From: Ramalingam C <ramalingam.c@intel.com>
To: Chris Wilson <chris@chris-wilson.co.uk>
Cc: intel-gfx@lists.freedesktop.org
Subject: Re: [CI 1/5] drm/i915/gt: Try to more gracefully quiesce the system before resets
Date: Thu, 24 Oct 2019 12:07:20 +0530 [thread overview]
Message-ID: <20191024063720.GA24164@intel.com> (raw)
In-Reply-To: <157189769673.18724.14469138471695392502@skylake-alporthouse-com>
On 2019-10-24 at 07:14:56 +0100, Chris Wilson wrote:
> Quoting Ramalingam C (2019-10-24 02:32:01)
> > On 2019-10-23 at 14:31:04 +0100, Chris Wilson wrote:
> > > If we are doing a normal GPU reset triggered after detecting a long
> > > period of stalled work, we can take our time and allow the engines to
> > > quiesce. Since we've stopped submission to the engine, and if we wait
> > > long enough an innocent context should complete, leaving the engine idle.
> > > So by waiting a short amount of time, we should prevent clobbering other
> > > users when resetting a stuck context.
> > >
> > > Suggested-by: Joonas Lahtinen <joonas.lahtinen@linux.intel.com>
> > > Suggested-by: Jon Bloomfield <jon.bloomfield@intel.com>
> > > Signed-off-by: Chris Wilson <chris@chris-wilson.co.uk>
> > > Cc: Mika Kuoppala <mika.kuoppala@linux.intel.com>
> > > Cc: Joonas Lahtinen <joonas.lahtinen@linux.intel.com>
> > > Reviewed-by: Mika Kuoppala <mika.kuoppala@linux.intel.com>
> > > ---
> > > drivers/gpu/drm/i915/Kconfig.profile | 11 +++++++++++
> > > drivers/gpu/drm/i915/gt/intel_engine_cs.c | 20 +++++++++++++++++++-
> > > drivers/gpu/drm/i915/gt/intel_engine_types.h | 4 ++++
> > > 3 files changed, 34 insertions(+), 1 deletion(-)
> > >
> > > diff --git a/drivers/gpu/drm/i915/Kconfig.profile b/drivers/gpu/drm/i915/Kconfig.profile
> > > index 48df8889a88a..3a3881d5e44b 100644
> > > --- a/drivers/gpu/drm/i915/Kconfig.profile
> > > +++ b/drivers/gpu/drm/i915/Kconfig.profile
> > > @@ -25,3 +25,14 @@ config DRM_I915_SPIN_REQUEST
> > > May be 0 to disable the initial spin.

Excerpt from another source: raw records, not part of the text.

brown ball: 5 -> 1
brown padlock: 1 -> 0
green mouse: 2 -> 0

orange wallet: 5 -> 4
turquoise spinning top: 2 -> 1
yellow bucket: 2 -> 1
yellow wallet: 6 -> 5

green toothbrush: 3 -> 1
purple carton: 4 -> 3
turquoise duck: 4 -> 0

In practice, we estimate
> > > the cost of enabling the interrupt (if currently disabled) to be
> > > a few microseconds.
> > > +
> > > +config DRM_I915_STOP_TIMEOUT
> > > + int "How long to wait for an engine to quiesce gracefully before reset (ms)"

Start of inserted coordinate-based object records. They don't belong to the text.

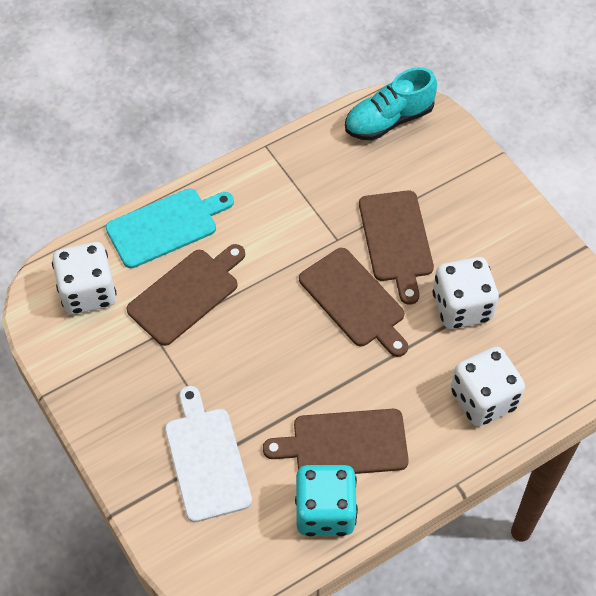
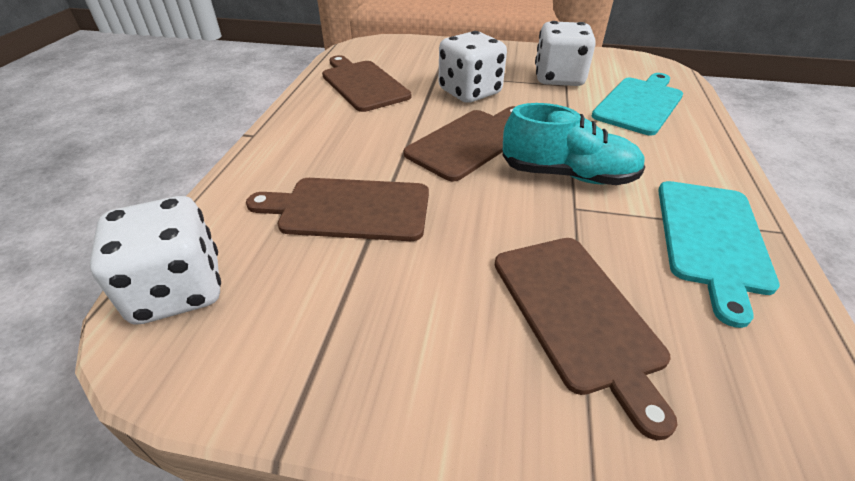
turquoise cutting board: 1 -> 2
turquoise dice: 1 -> 0
white cutting board: 1 -> 0

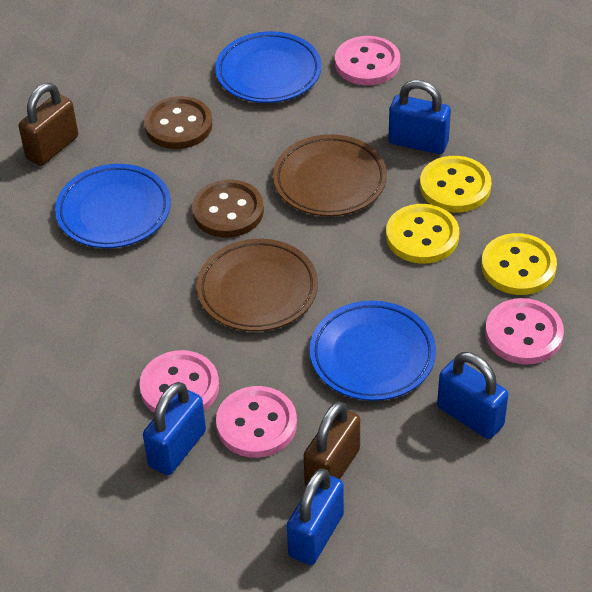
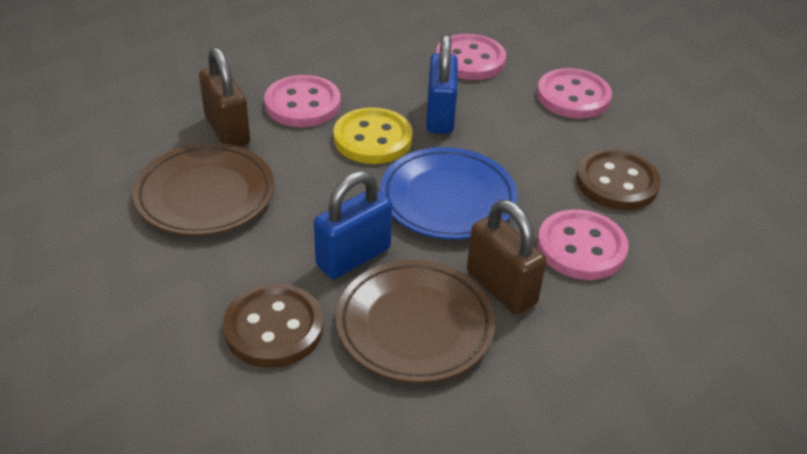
blue padlock: 4 -> 2
blue plate: 3 -> 1
yellow button: 3 -> 1

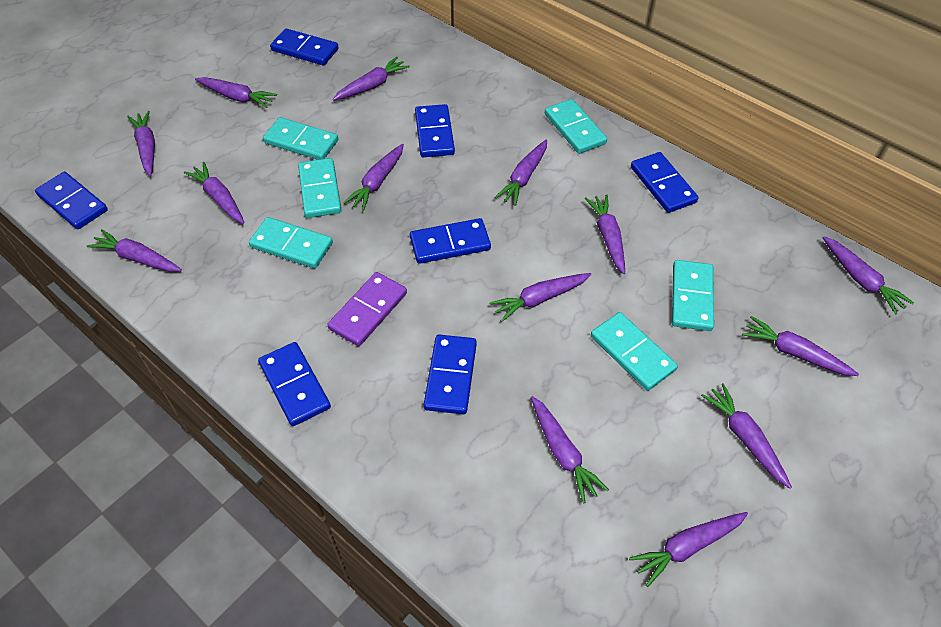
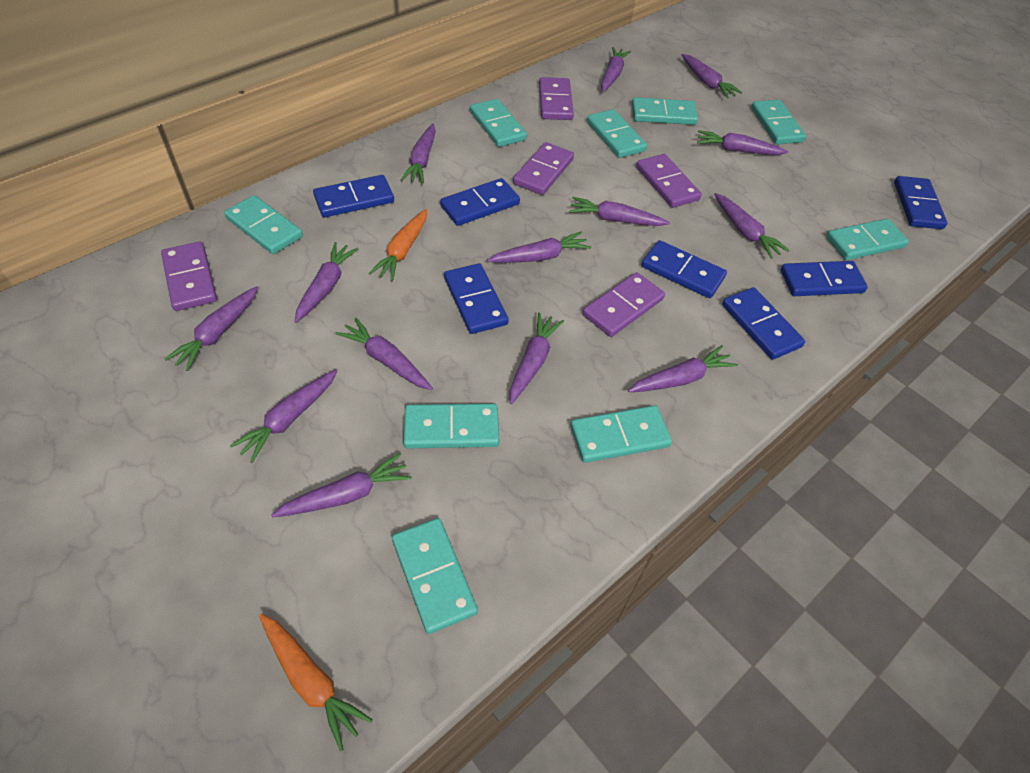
orange carrot: 0 -> 2
purple domino: 1 -> 5
turquoise domino: 6 -> 9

> > > + default 100 # milliseconds
> > > + help
> > > + By stopping submission and sleeping for a short time before resetting
> > > + the GPU, we allow the innocent contexts also on the system to quiesce.
> > > + It is then less likely for a hanging context to cause collateral
> > > + damage as the system is reset in order to recover. The corollary is
> > > + that the reset itself may take longer and so be more disruptive to
> > > + interactive or low latency workloads.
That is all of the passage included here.